During developing textile-reinforced composite parts for complex applications, the reinforcement and the component structure have to be fitted to one another. This is bound to involve a close entanglement of the design processes of both material and component. Thus, research at SFB 639 is focussing on a continuous treatment of the whole process of developing lightweight structures in multi-material design using textile composites (see figure). The isolated consideration of singular problems, which has been common so far, will not lead to a fundamental gain of knowledge when tackling such a strong interaction of the local and the global structure (from filament up to component part). Only with a continuous, synchronised approach, the high lightweight potential given here can be fully exploited.
The issues arising during the continuous investigation will be addressed by means of selected basic components. In particular, textile near-net-shape structures and sandwich structures, handling equipment with process-adapted kinematic systems, textile-compatible joining methods and joining elements, textile-reinforced compliant structures as well as composite components with integrated sensor networks will be investigated.
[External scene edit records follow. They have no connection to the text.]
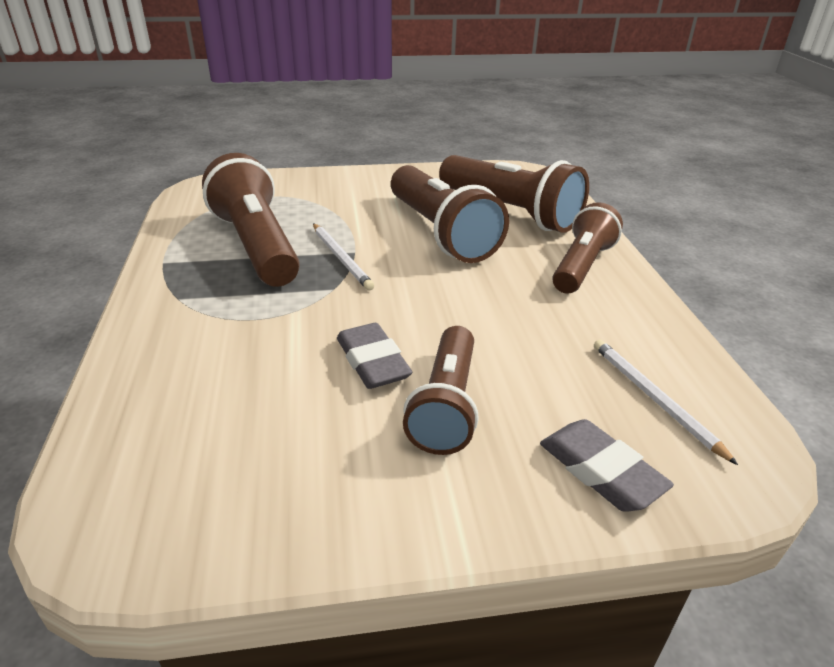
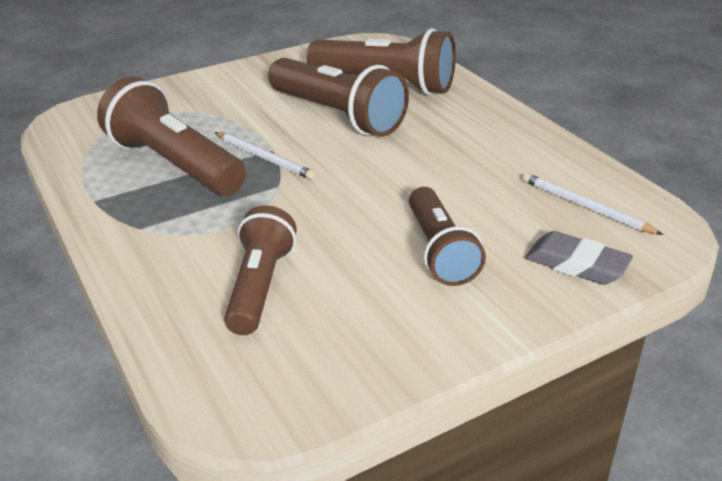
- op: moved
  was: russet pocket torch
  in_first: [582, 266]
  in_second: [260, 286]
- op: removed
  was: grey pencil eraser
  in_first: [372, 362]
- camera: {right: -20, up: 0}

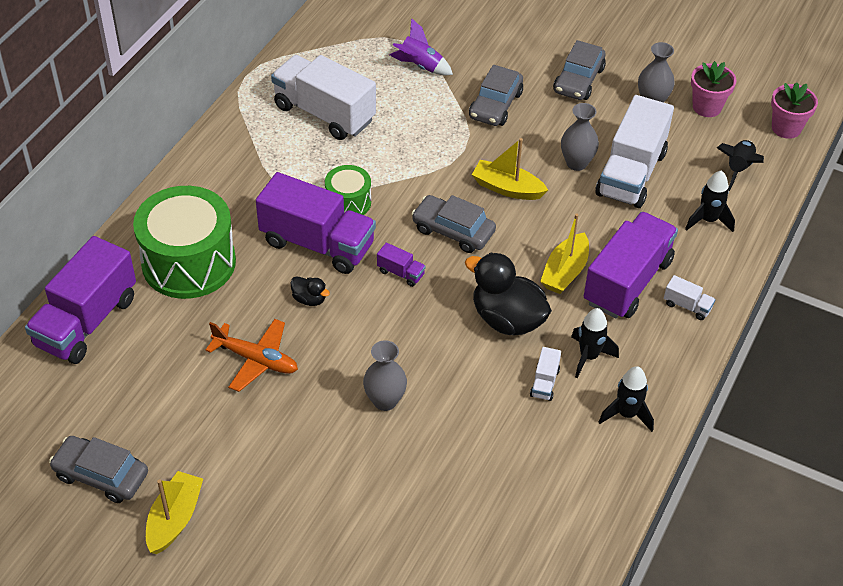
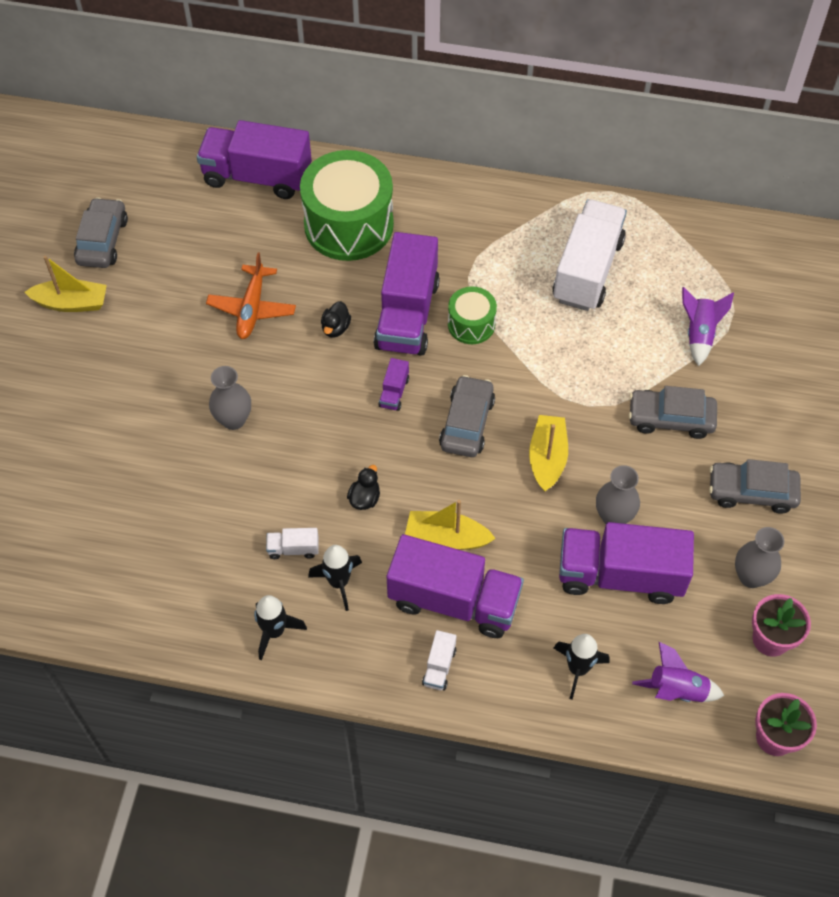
- op: recoloured
  was: white truck
  now: royal purple truck
  in_first: [631, 174]
  in_second: [620, 575]
- op: recoloured
  was: black rocket
  now: royal purple rocket
  in_first: [738, 169]
  in_second: [676, 690]
- op: resized
  was: black duck
  in_first: [507, 319]
  in_second: [364, 498]
  ratio: 0.46
- camera: {right: 75, up: 10}

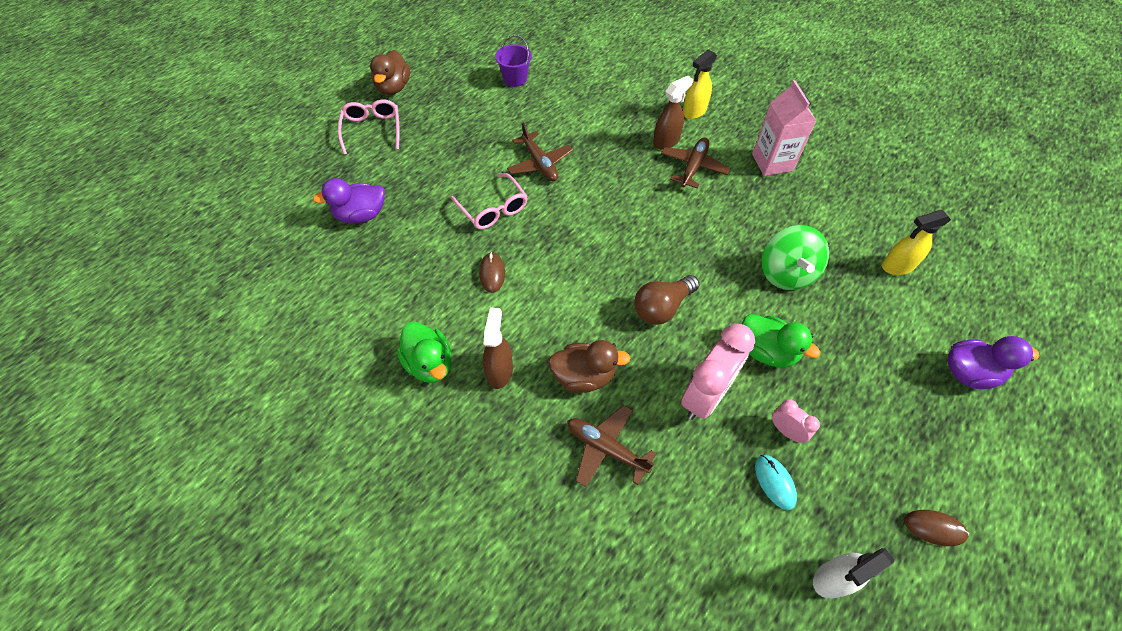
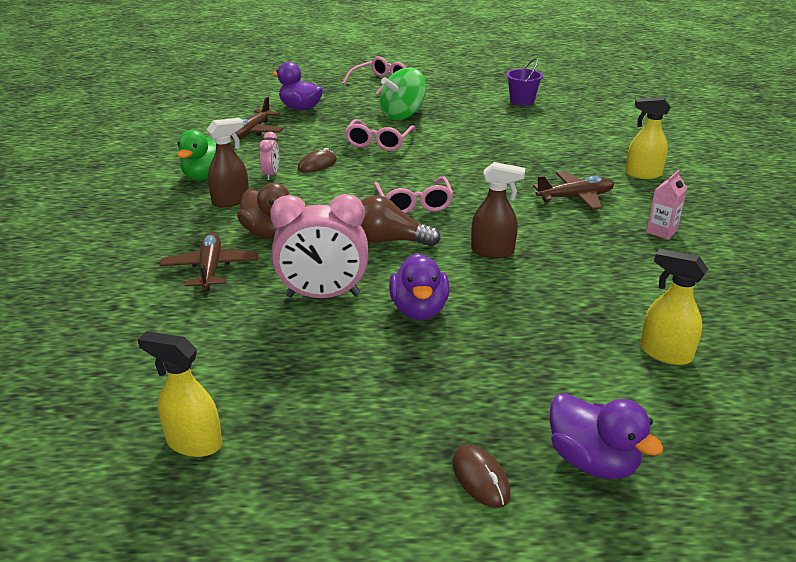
- op: removed
  was: russet duck
  in_first: [393, 88]
- op: moved
  was: russet sprayer
  in_first: [666, 141]
  in_second: [493, 251]
- op: resized
  was: pink carton
  in_first: [772, 162]
  in_second: [661, 231]
  ratio: 0.58
- op: moved
  was: russet toy plane
  in_first: [540, 163]
  in_second: [251, 132]
- op: moved
  was: emerald whirligig
  in_first: [786, 273]
  in_second: [402, 115]
- op: recoloured
  was: emerald duck
  now: royal purple duck
  in_first: [766, 351]
  in_second: [419, 309]
- op: moved
  was: pink alarm clock
  in_first: [786, 431]
  in_second: [271, 175]
- op: removed
  was: turquoise PC mouse
  in_first: [774, 482]
- op: moved
  was: russet PC mouse
  in_first: [934, 528]
  in_second: [480, 478]
- op: recoloured
  was: white sprayer
  now: bright yellow sprayer
  in_first: [832, 579]
  in_second: [193, 442]
- op: added
  now: pink glasses
  in_second: [414, 204]
- camera: {right: 50, up: -25}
These representative components permit realising different scenarios of application for multi-material design. Within the process studies for the recycling of the new textile composites, also recycled material is to be incorporated into the new parts during pressing.
SFB 639 with its inherent network approach offers an excellent platform to ensure the interlock required here. The spatial and temporal concentration and the interdisciplinary communication allow for the development of process specifications and design rules which provide - besides the reduction of costs - a significant performance gain and reduction of development times of textile-reinforced parts. Particularly, this requires the continuous application of up-to-date simulation and design methods, because they permit predicting the properties of intended products without extensive structural tests, and the textile structures can be designed in a load-adapted manner already during an early concept phase. Only the outlined approach makes an efficient development of new lightweight products possible and, thus, help this innovative, young group of materials to get thoroughly accepted in various fields of application.